Dormettingen Remembrance Trail
The Dormettingen Remembrance Trail – a geopoint that makes you think
The Swabian Jura is characterised by its unique geological history - but also by its cultural and industrial history. One of its darkest sides is thematised on the Dormettingen – Unternehmen Wüste geopoint remembrance trail. The approximately 3-kilometre circular trail is part of the Slate Experience Trail in the area of the former oil shale quarry near Dormettingen and is dedicated to coming to terms with the Nazi era, when shale oil was extracted here under inhumane conditions.
During the Second World War, the National Socialists attempted to extract fuel vital to the war effort from the local oil shale under the code name ‘Unternehmen Wüste’. Concentration camp prisoners were forced to perform forced labour in several camps in the Swabian Jura – including at Plant 7 near Dormettingen.

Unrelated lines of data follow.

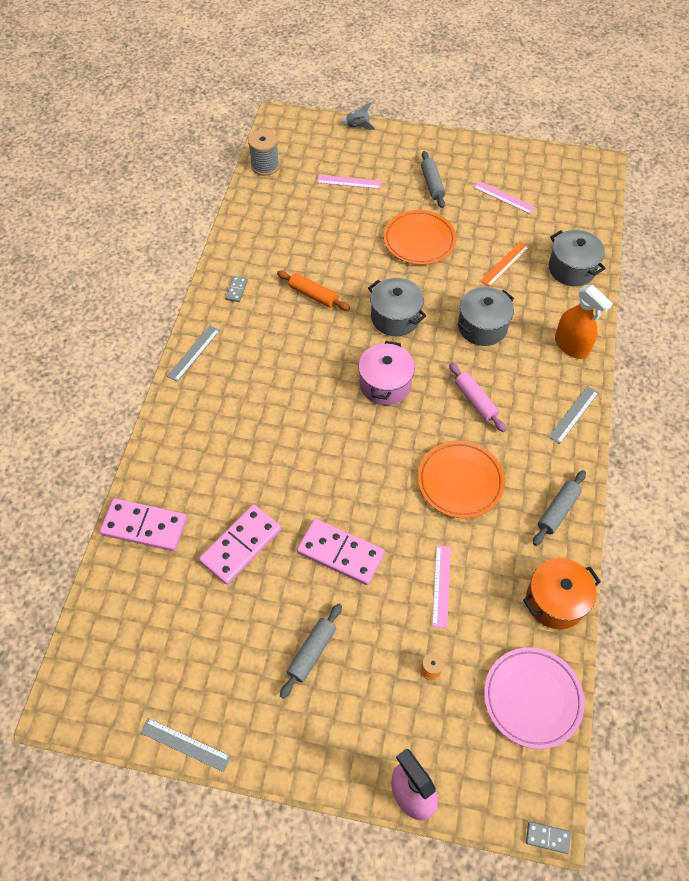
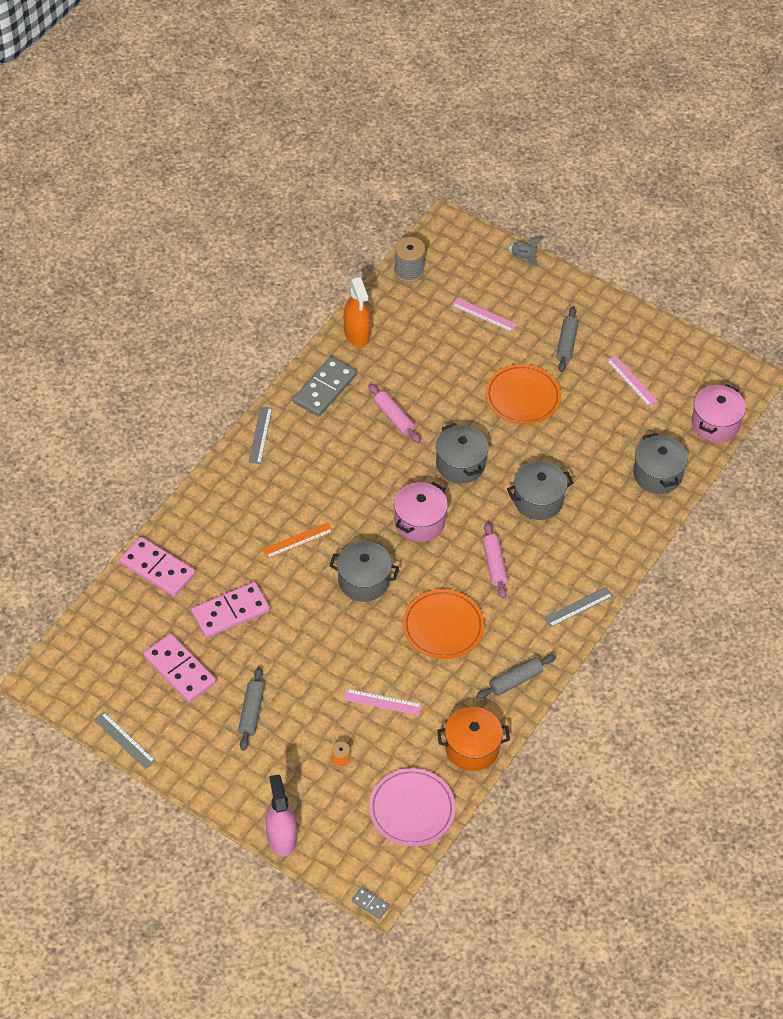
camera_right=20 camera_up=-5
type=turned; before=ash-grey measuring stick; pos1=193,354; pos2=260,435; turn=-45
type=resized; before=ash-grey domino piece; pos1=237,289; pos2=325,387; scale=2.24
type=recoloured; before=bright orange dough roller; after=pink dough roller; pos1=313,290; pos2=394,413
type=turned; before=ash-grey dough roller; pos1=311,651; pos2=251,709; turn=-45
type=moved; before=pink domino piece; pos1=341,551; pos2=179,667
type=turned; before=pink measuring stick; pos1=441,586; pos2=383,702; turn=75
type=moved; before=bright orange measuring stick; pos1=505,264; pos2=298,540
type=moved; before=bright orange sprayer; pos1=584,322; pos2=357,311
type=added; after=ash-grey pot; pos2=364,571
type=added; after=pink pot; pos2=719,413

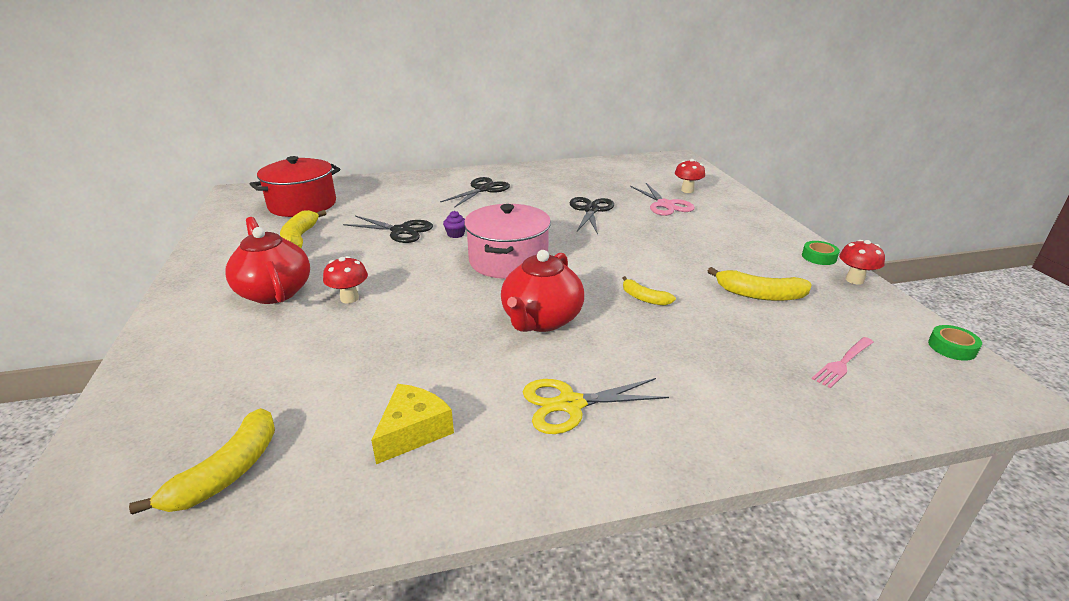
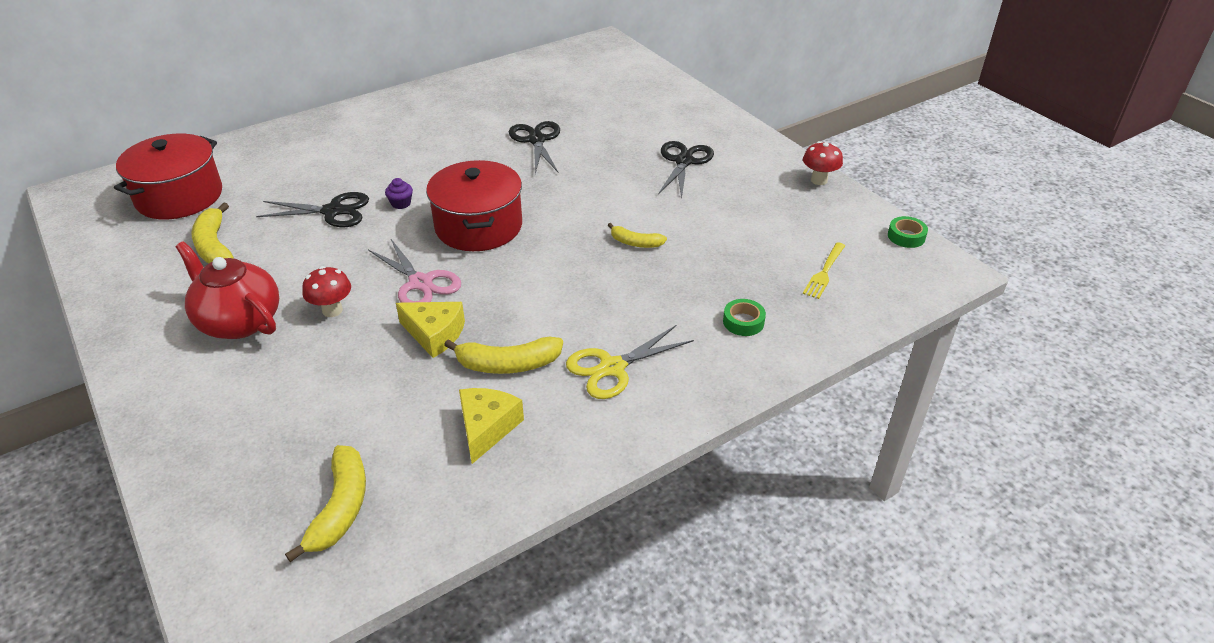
camera_right=-20 camera_up=10
type=moved; before=jet-black shears; pos1=475,192; pos2=686,169
type=recoloured; before=pink pot; after=crimson pot; pos1=507,241; pos2=474,205
type=removed; before=crimson china teapot; pos1=542,291
type=moved; before=pink shears; pos1=662,199; pos2=414,271
type=removed; before=crimson toadstool; pos1=690,176
type=moved; before=bright yellow banana; pos1=760,284; pos2=503,355
type=moved; before=green tape; pos1=821,253; pos2=744,317
type=recoloured; before=pink dinner fork; after=bright yellow dinner fork; pos1=843,362; pos2=824,270
type=added; after=bright yellow cheese wedge; pos2=430,330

The traces of this chapter are now part of the memorial trail, which makes the past visible with informative panels, a ‘memorial monument’ and an impressive outdoor exhibition in the former transformer station.

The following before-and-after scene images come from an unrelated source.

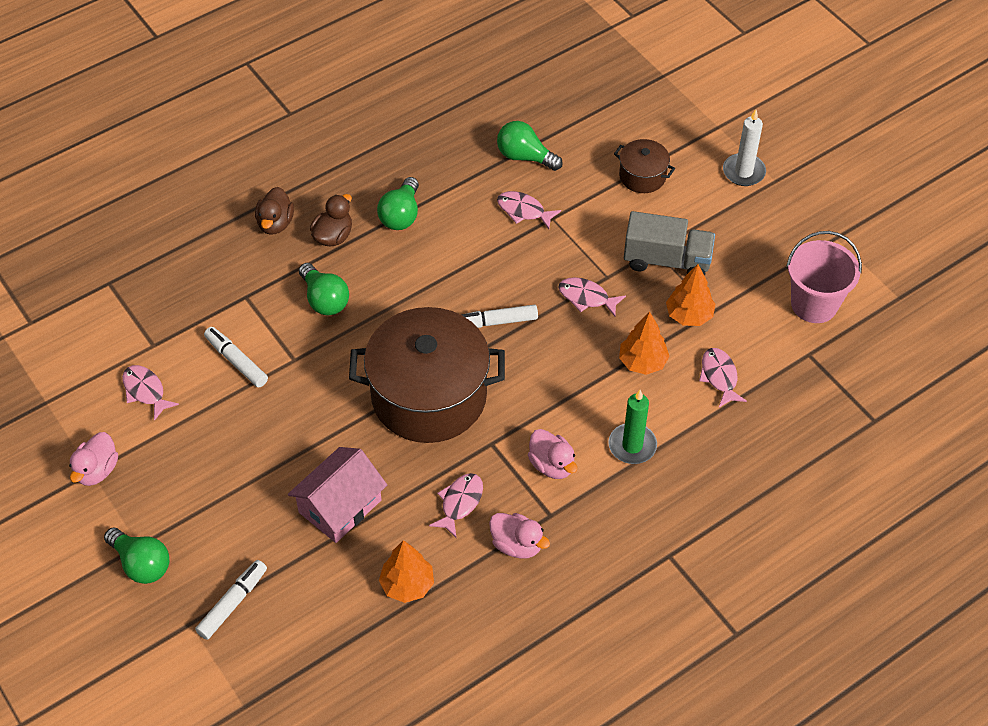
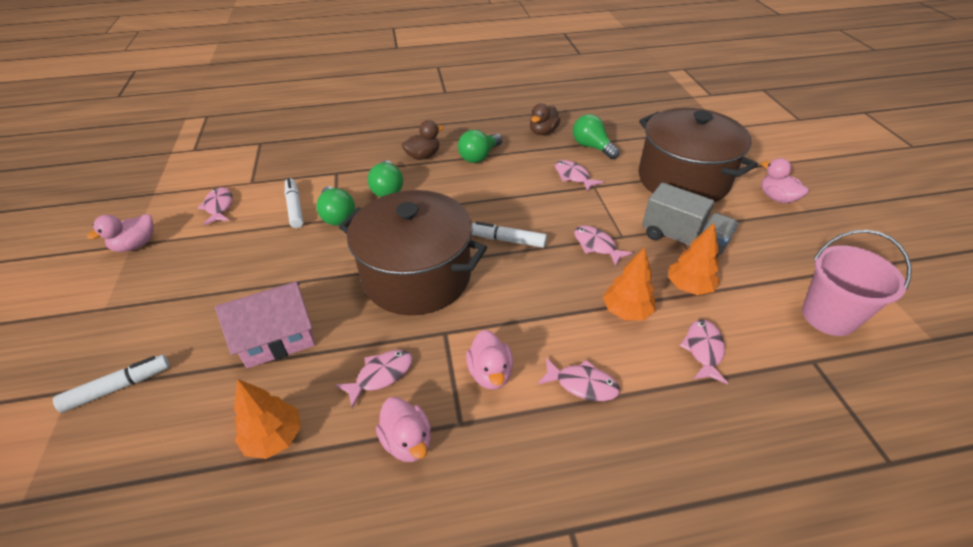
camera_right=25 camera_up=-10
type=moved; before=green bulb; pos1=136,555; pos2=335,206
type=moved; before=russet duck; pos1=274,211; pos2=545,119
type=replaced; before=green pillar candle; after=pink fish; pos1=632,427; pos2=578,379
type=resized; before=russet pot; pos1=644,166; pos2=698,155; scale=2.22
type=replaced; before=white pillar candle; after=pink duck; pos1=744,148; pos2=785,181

The path leads through an area that appeared desolate and destroyed after the war – a real ‘desert’, as the cynical project name suggests. Today, the area has been renaturalised and is a refuge for rare plant and animal species. Sheep and goats tend the semi-open pasture landscape, in which flora and fauna have been able to develop in remarkable diversity.
Special stations include a restored slate pile with a tipping lorry in the middle of the site and the outdoor exhibition at the historic site of the former substation. The ‘memorial’ commemorates the victims and shows how low the yield of shale oil was – a depressing result in view of the human price paid for it.
The Dormettingen Geopoint makes it clear that geology not only reveals beautiful things – but also traces of a past that must not be forgotten. With this special place, the UNESCO Global Geopark Swabian Alb is committed to connecting nature, geological history and historical responsibility.